Someone needs to give Jerry Yang a good shake. Let’s drop these fairytales notions of where we want our company to be and focus on reestablishing the Yahoo brand. Yahoo has the vertical elements already in place to make strides and steal market share. They just need to strengthen them. Seriously, head over to the Yahoo home page and their underused properties are all listed there for you. There’s Delicious, Yahoo Autos, Flickr, Yahoo Answers, Hot Jobs, Yahoo Sports and about a million others. Everywhere Google is trying to get, Yahoo is already there. Why aren’t they being more aggressive about doing something with them? Okay, we’re starting to integrate Delicious results into the SERPS, but is that the best we can do?
Yahoo, stop trying to be Google and start using what you’ve already got. Be the place to go for vertical searches. Google’s left a huge hole; it’s their Achilles heel. Get your bows out and clip them there.
And this is an issue that is no way specific to Yahoo. The engine to become "the next Google" will be the one that stops trying to be Google. No one is going to take horizontal search from them at this point. Stop marketing to everyone. Establish your niche, overtake it, and then build out. I’d give the same advice to Ask.com.
Honestly, I don’t really care if Yahoo ever succeeds. I want someone to rise up from the ashes and become competitive, but if it’s not Yahoo, I’m pretty okay with that. I’d much rather see Ask mobilize their forces to steal the verticals away from Google and gain market share; however, I realize I can’t be picky. I don’t care who decides to get their asses in motion first, as long as someone finally does it.

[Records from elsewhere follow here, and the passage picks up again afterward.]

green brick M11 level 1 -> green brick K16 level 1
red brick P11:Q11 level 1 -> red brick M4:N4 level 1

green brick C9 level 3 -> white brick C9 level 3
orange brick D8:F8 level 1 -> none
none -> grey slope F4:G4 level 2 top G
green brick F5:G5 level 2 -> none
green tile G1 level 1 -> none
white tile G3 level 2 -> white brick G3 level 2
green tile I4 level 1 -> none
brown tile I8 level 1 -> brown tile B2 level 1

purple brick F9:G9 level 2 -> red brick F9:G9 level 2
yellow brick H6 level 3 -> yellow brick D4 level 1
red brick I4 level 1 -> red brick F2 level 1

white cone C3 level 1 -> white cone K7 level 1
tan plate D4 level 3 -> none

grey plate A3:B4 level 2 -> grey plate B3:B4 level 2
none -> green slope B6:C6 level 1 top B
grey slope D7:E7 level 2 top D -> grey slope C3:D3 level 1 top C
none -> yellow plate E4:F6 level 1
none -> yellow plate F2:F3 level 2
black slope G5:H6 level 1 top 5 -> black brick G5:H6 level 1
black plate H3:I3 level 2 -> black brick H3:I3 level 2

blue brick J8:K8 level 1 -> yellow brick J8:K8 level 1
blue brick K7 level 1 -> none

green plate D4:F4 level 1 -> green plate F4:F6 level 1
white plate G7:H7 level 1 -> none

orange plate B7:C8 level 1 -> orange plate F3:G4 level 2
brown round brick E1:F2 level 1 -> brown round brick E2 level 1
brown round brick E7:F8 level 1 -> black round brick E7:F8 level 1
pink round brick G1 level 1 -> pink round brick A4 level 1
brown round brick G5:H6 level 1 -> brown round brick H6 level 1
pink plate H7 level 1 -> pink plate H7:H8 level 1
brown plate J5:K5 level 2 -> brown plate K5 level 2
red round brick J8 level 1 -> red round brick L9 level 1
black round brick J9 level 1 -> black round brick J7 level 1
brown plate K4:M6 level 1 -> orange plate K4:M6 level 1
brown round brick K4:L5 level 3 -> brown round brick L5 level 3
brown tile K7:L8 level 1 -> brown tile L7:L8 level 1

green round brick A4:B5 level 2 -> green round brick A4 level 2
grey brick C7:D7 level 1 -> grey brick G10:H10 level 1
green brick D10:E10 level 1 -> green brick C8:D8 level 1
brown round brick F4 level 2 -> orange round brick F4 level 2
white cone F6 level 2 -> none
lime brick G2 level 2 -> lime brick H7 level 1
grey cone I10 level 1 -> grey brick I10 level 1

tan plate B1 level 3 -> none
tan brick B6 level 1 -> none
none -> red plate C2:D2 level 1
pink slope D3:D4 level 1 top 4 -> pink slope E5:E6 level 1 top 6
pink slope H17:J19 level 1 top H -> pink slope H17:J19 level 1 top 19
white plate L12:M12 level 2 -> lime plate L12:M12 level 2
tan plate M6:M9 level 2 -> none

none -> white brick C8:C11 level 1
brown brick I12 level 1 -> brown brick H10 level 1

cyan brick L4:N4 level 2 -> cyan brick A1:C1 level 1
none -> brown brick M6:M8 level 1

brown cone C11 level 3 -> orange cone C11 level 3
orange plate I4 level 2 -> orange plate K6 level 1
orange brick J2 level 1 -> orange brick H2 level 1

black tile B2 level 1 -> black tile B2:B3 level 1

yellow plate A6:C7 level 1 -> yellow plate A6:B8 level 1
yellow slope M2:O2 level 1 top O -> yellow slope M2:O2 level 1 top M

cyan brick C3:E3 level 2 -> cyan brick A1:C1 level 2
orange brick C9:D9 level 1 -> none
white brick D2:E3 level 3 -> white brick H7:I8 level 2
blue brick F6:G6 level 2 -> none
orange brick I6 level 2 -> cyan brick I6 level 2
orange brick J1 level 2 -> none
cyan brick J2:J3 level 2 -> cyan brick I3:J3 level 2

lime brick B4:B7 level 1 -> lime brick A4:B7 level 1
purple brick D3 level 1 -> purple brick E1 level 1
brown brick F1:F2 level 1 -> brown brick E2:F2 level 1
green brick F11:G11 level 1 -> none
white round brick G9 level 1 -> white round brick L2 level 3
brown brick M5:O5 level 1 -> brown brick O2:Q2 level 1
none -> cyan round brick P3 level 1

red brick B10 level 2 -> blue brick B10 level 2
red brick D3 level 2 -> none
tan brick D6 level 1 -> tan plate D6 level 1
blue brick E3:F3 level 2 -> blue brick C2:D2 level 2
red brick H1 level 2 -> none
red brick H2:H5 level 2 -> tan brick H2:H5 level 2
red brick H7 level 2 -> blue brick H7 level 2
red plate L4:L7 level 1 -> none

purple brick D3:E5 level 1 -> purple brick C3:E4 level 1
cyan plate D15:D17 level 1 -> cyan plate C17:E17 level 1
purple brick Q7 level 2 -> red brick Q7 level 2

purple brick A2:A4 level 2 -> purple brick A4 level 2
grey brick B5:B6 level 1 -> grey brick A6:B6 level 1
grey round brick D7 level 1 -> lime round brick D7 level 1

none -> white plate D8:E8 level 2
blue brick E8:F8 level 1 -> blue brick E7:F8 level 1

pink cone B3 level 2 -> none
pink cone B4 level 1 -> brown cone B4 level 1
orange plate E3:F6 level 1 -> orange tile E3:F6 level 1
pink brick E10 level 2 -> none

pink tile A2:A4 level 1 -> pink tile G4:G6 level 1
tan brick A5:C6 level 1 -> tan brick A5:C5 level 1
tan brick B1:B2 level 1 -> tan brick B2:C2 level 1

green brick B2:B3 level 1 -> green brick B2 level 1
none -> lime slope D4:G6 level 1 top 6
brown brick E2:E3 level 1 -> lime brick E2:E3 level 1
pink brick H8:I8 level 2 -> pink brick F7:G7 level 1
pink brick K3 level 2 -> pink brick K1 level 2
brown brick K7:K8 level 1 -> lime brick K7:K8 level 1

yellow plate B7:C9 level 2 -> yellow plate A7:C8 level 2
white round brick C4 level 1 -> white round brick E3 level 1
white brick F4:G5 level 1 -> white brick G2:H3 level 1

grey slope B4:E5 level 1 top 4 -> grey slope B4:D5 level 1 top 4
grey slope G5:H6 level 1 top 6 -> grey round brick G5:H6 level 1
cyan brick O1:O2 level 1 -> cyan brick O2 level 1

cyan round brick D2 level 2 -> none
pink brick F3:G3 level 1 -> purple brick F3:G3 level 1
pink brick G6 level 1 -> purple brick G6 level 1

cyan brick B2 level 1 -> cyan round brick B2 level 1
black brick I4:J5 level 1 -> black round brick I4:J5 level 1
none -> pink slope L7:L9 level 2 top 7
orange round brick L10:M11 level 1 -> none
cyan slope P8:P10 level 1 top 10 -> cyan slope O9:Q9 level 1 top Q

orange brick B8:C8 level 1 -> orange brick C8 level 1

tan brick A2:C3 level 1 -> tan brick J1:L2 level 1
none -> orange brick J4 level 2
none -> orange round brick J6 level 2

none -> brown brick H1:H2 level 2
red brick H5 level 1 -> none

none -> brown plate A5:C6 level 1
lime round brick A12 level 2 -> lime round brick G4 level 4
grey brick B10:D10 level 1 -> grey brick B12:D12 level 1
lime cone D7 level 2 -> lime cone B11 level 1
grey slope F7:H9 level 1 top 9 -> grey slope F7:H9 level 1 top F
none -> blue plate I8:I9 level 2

I find it completely puzzling that neither Yahoo nor Ask, two companies with very strong specialized properties, have come out with their guns blazing in vertical search. There seems to be this held belief that Google is already there and rocking it, but they’re not! Google’s verticals are poorly developed and completely inferior to what Yahoo and Ask already having going. That space is still entirely open. Someone needs to get on the ball and do something with it. Either that or just fade away. If you’re not going to do something, I don’t want to hear about you.
One Reply to “What To Do About Yahoo”
“First he needs to be able to hit a ball without whacking the tee.”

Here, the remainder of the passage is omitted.